Pi's motivation in reliving these events is to assist the writer in "finding god," despite Pi himself adhering to several religions with seemingly equal fervor. I suspect this element, which felt a bit non-sequitur to me, will resonate or not depending on the viewer's worldview. But from my view this element did not stand in the way of the story, and it provides some glue for the ending (which is not to say that it makes sense exactly).
I have not read the novel on which the film is based, but it sounds like an almost unimaginable candidate for making a film (like The English Patient, I would think), but once again Ang Lee shows an almost superhuman ability to translate a complicated mental image into a compelling filmic vision. The film's visuals wander from straightforward to whimsical to dreamscape, and we are bathed in a luxurious visual world throughout.
Most of the story is devoted to the stretch of days after the shipwreck, and these events are extraordinary enough to make one wonder how much of the preceding material was necessary. It helps us to get to know Pi, his family, and his relationships to them, but I suppose the goal is to tell the larger story of who the boy was and how that starting material and the events that unfold lead us to the man Pi is today. But the shipwreck and aftermath take up the bulk of the film, and the rest seems maybe a touch appended. Three or four actors play Pi over the various ages, but two actors get the most screen time. The present-day Pi (Irrfan Khan) and the 16-year-old Pi (Suraj Sharma) are both really fabulous, as are the actors playing the small roles of Pi's family. The Bengal tiger, who should be listed as a co-star, is pretty convincing, though at times the CG seems evident (but how else to tell a story like this?). It feels like Lee's ambition was not to find worthy actors or even the mastery of the CG tiger, but to bring such a visual treat to the screen at all. Highest marks for this.

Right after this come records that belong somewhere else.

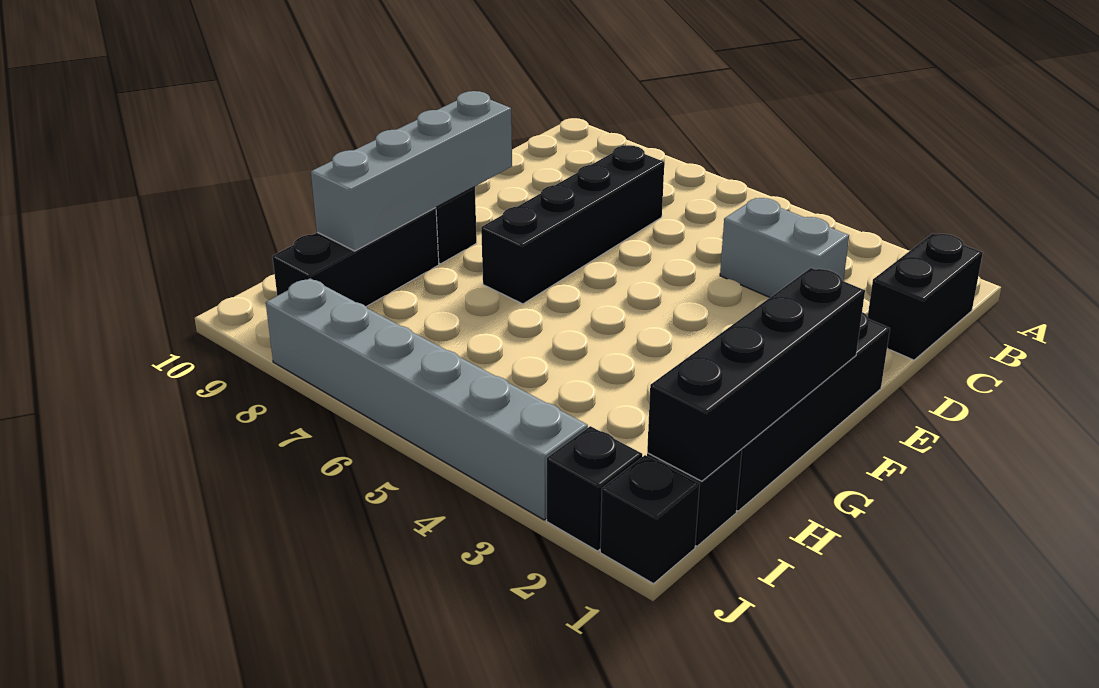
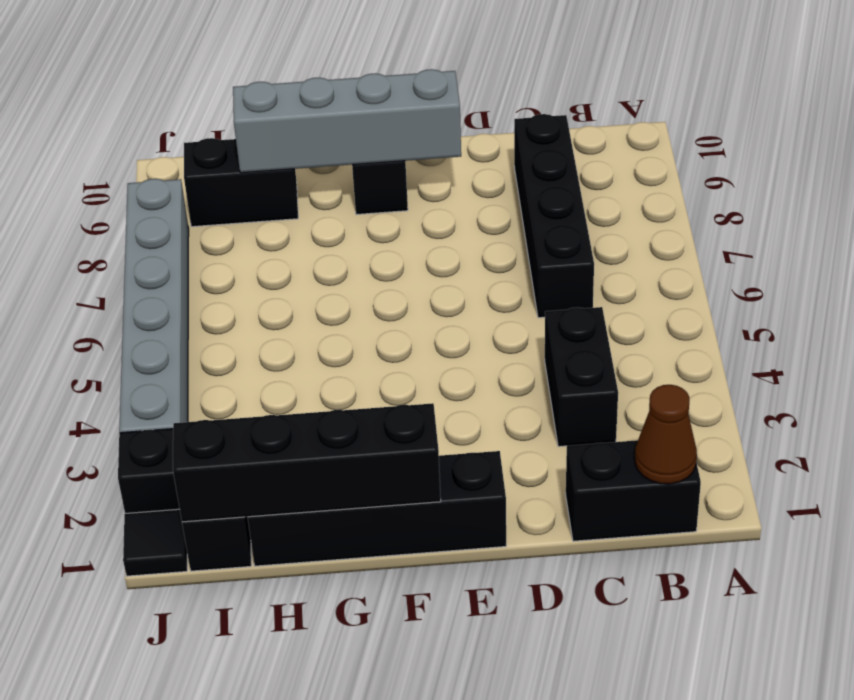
none -> brown cone B1 level 2
grey brick C3:C4 level 1 -> black brick C3:C4 level 1
black brick C7:F7 level 1 -> black brick C6:C9 level 1
black brick G9:I9 level 1 -> black brick H9:I9 level 1
black brick J1 level 1 -> black tile J1 level 1

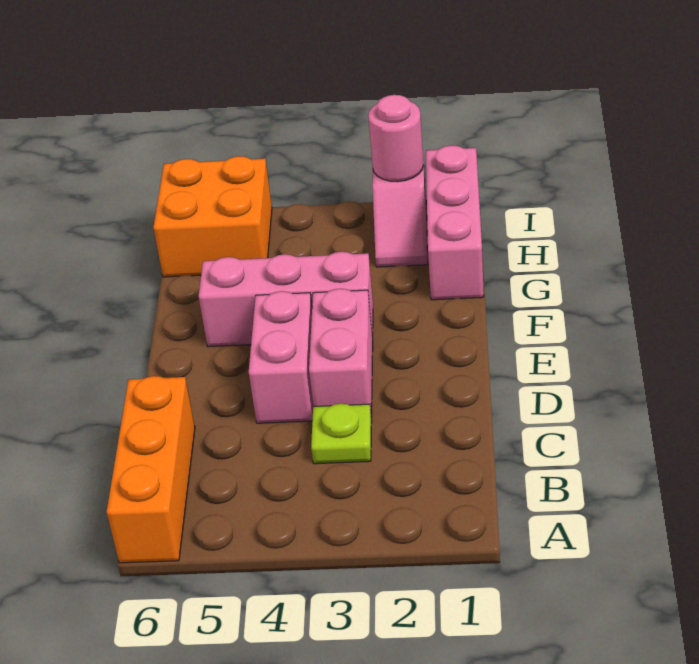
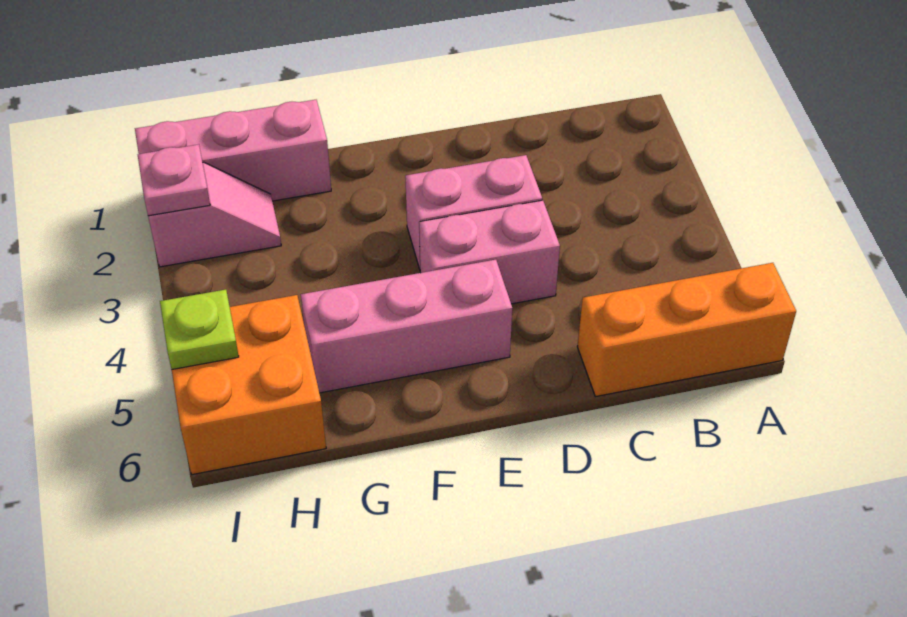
lime plate C3 level 1 -> lime plate I5 level 2
pink brick F3:F5 level 1 -> pink brick E5:G5 level 1
pink round brick I2 level 2 -> pink plate I2 level 2

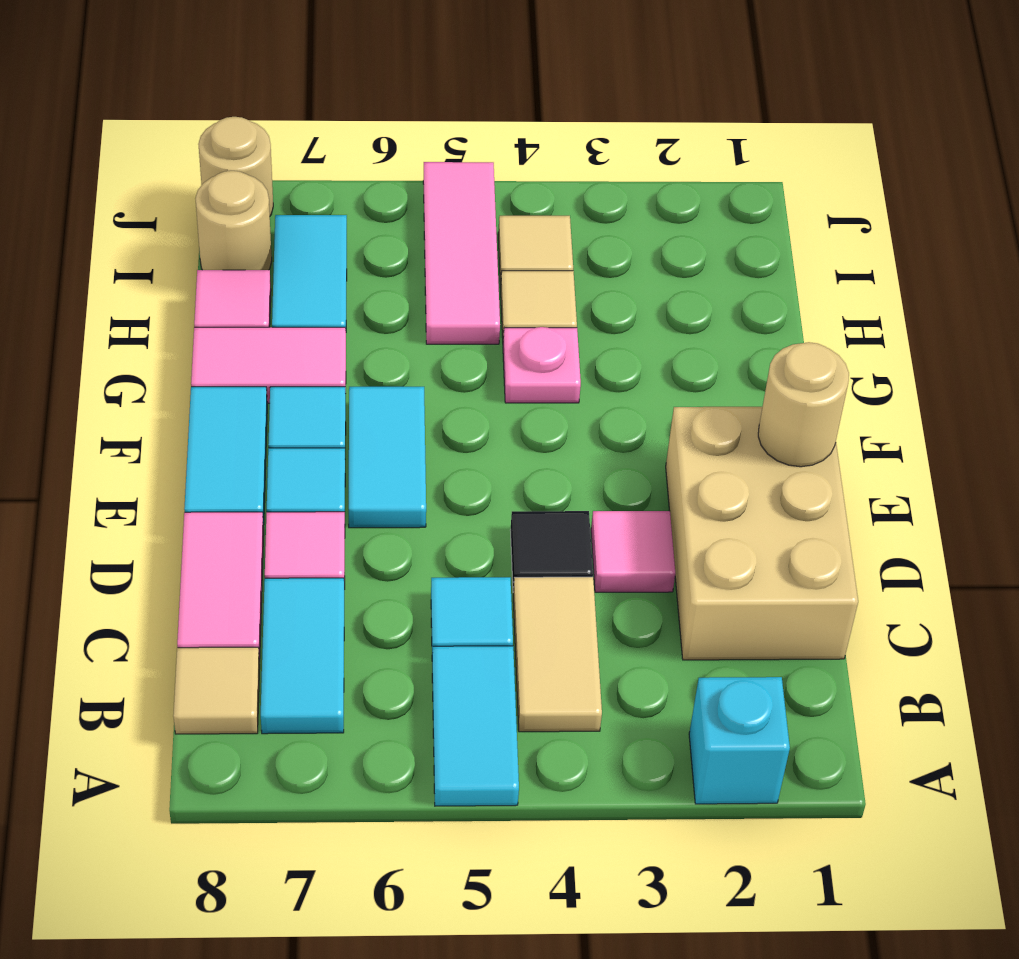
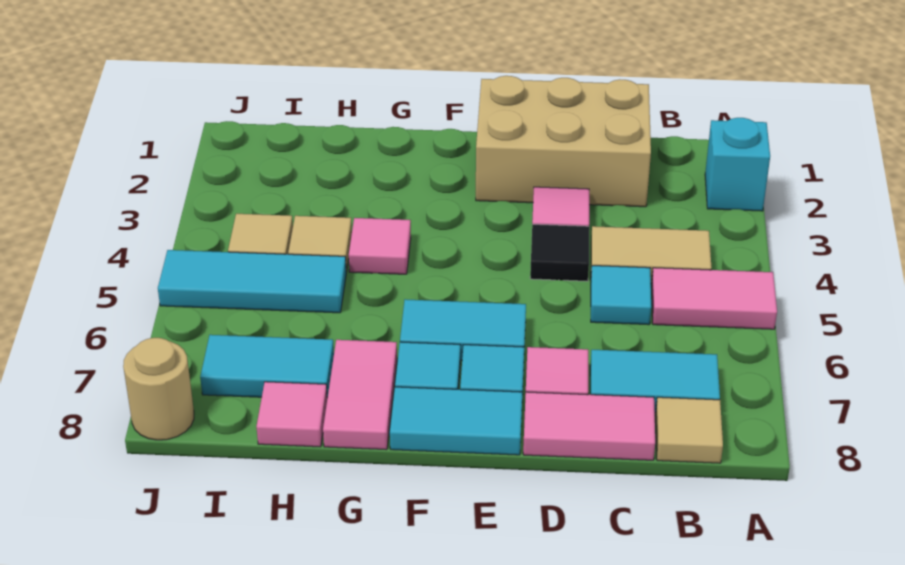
cyan tile A5:B5 level 1 -> pink tile A5:B5 level 1
tan round brick E1 level 2 -> none
pink plate G4 level 1 -> pink tile G4 level 1
pink tile H5:J5 level 1 -> cyan tile H5:J5 level 1
tan round brick I8 level 1 -> none

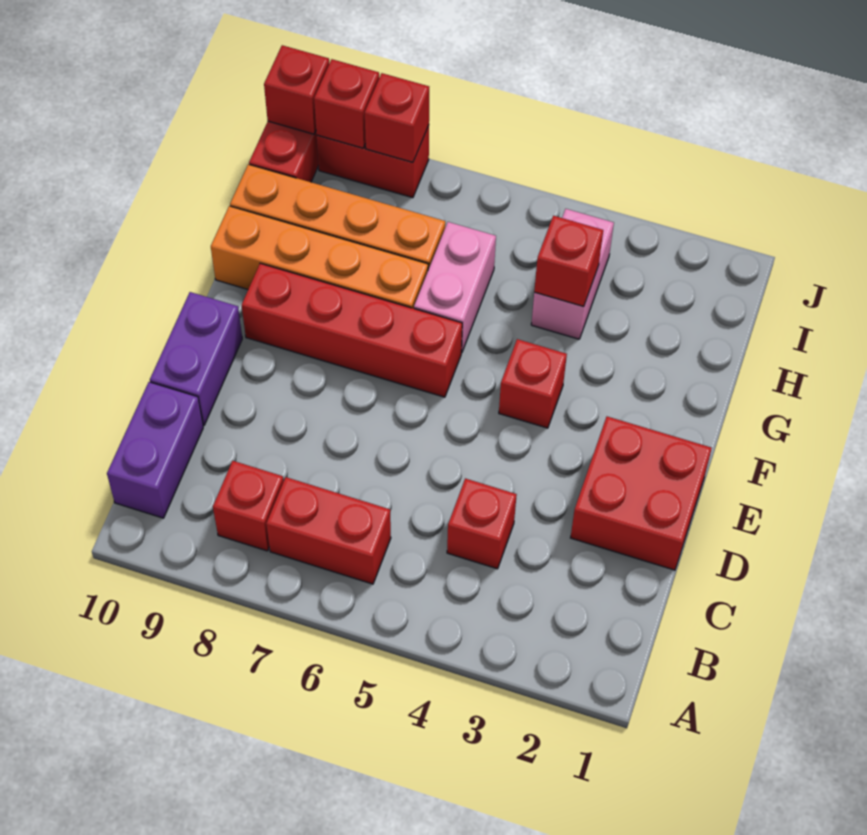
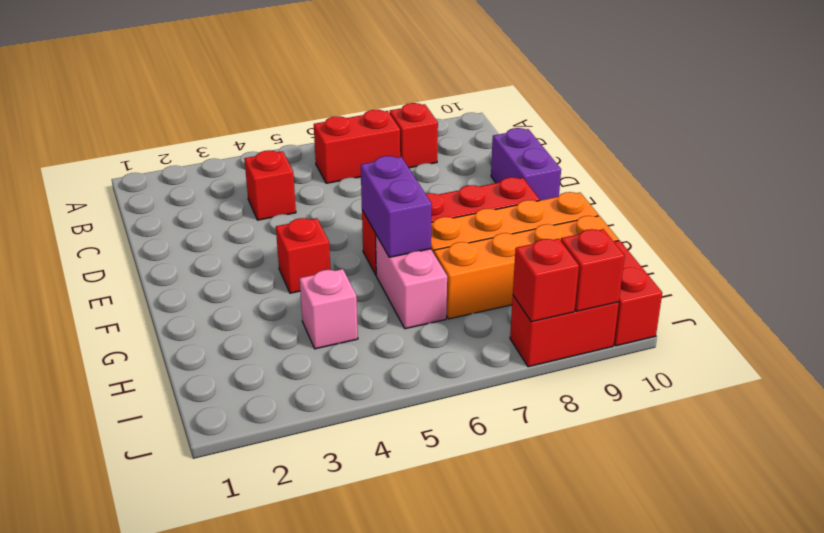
purple brick B10:C10 level 1 -> purple brick F6:G6 level 2
red brick D1:E2 level 1 -> none
pink brick H4:I4 level 1 -> pink brick H4 level 1
red brick H4 level 2 -> none
red brick J10 level 2 -> none

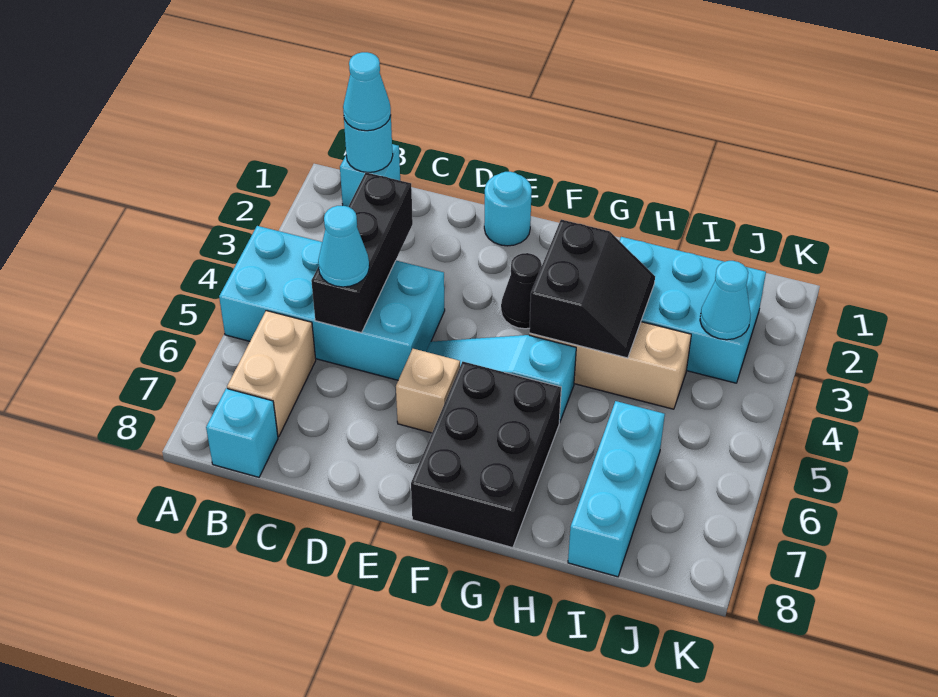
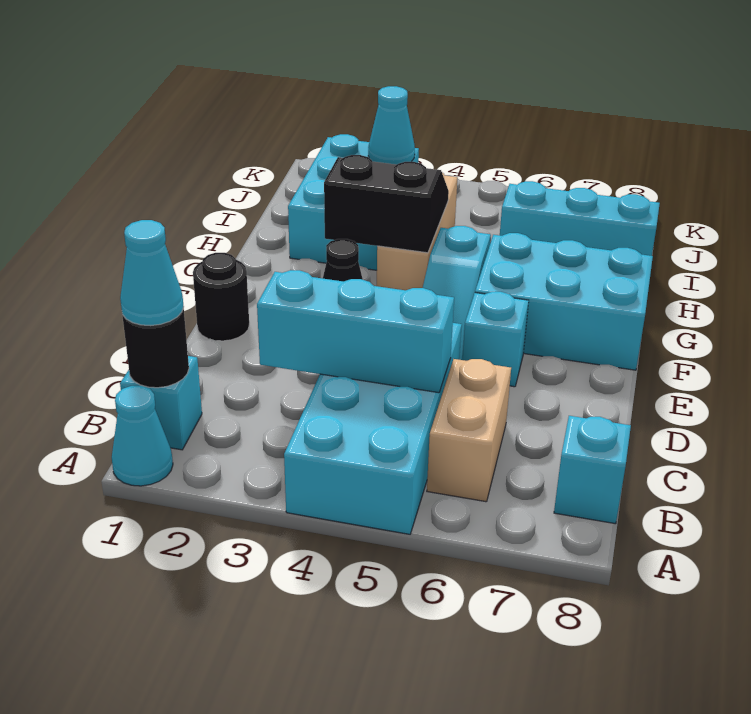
cyan round brick B1 level 2 -> black round brick B1 level 2
tan brick B6:B7 level 1 -> tan brick B6:C6 level 1
black brick C3:C5 level 2 -> cyan brick C3:C5 level 2
cyan cone C5 level 3 -> cyan cone A1 level 1
cyan round brick E1 level 1 -> black round brick E1 level 1
tan brick E6 level 1 -> cyan brick E6 level 1
black brick F6:G8 level 1 -> cyan brick F6:G8 level 1

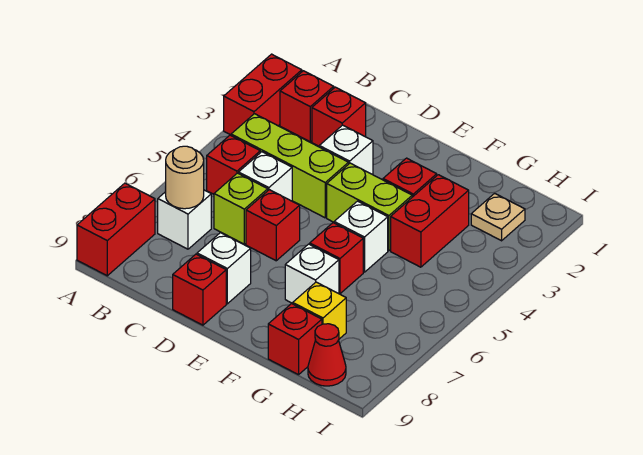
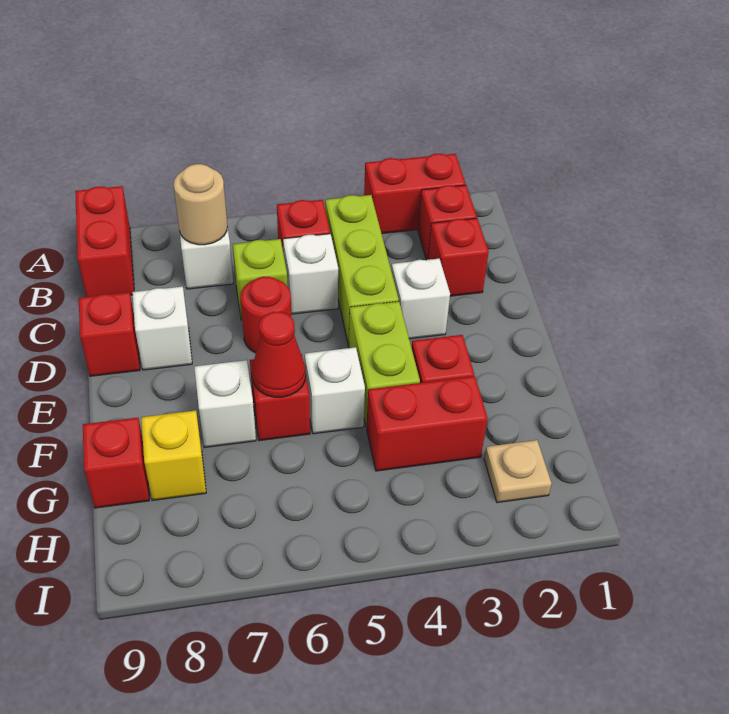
red brick A8:A9 level 1 -> red brick A9:B9 level 1
red brick D6 level 1 -> red round brick D6 level 1
red cone H9 level 1 -> red cone F6 level 2

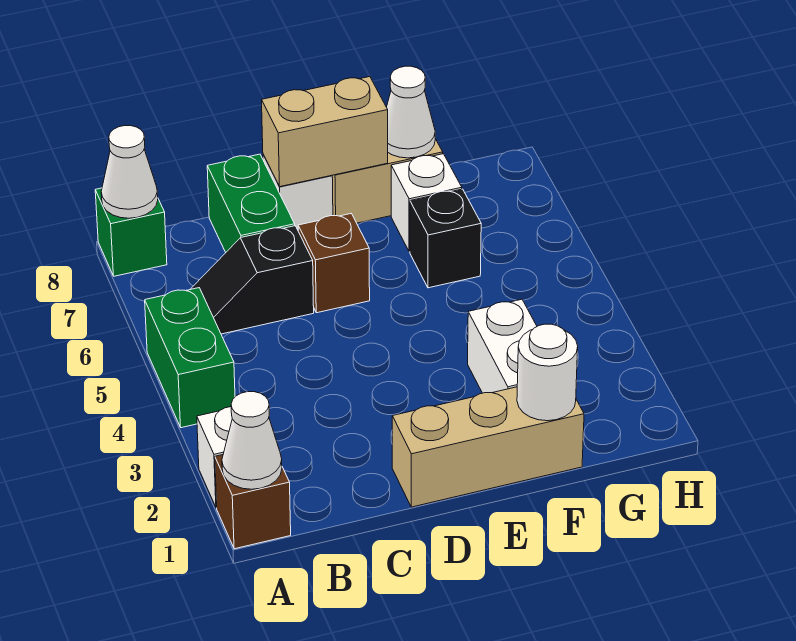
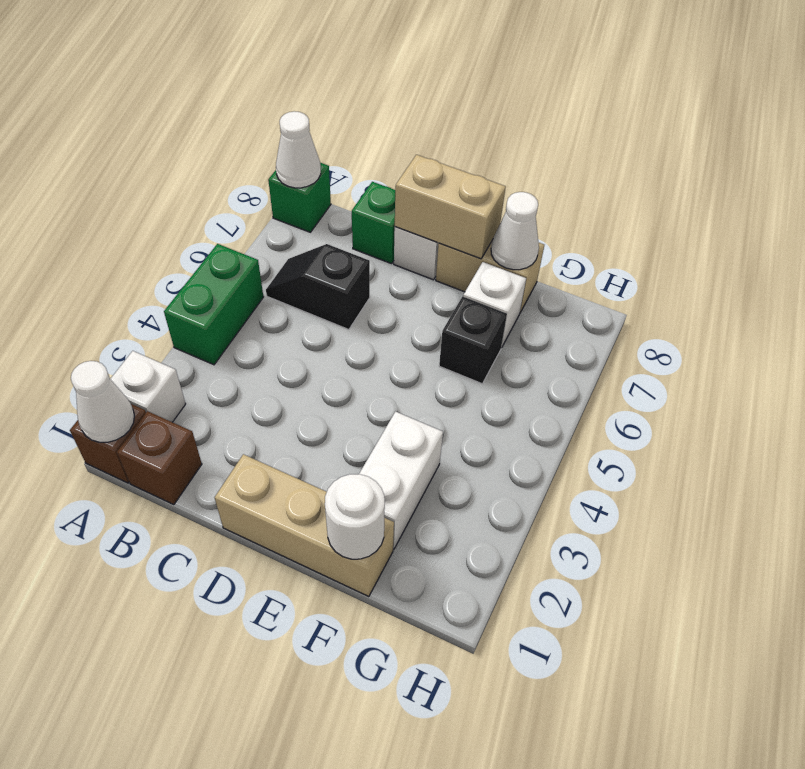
green brick C7:C8 level 1 -> green brick C8 level 1
brown brick D6 level 1 -> brown brick B1 level 1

There's a twist at the end that I won't give away, but one leaves the theater chewing on lots of stuff. It's a film that would benefit from repeated showings (like his Lust, Caution, another Ang Lee film I loved). The story is too "spiritual" for my tastes, but he keeps most gobbledygook at arm's length, and it's a real treat to watch. The group of us had much to discuss afterward. As a work of art it seems a rousing success. And for its improbability and the virtuoso display of storytelling it moves to my high spot for the year's Best Picture nominees.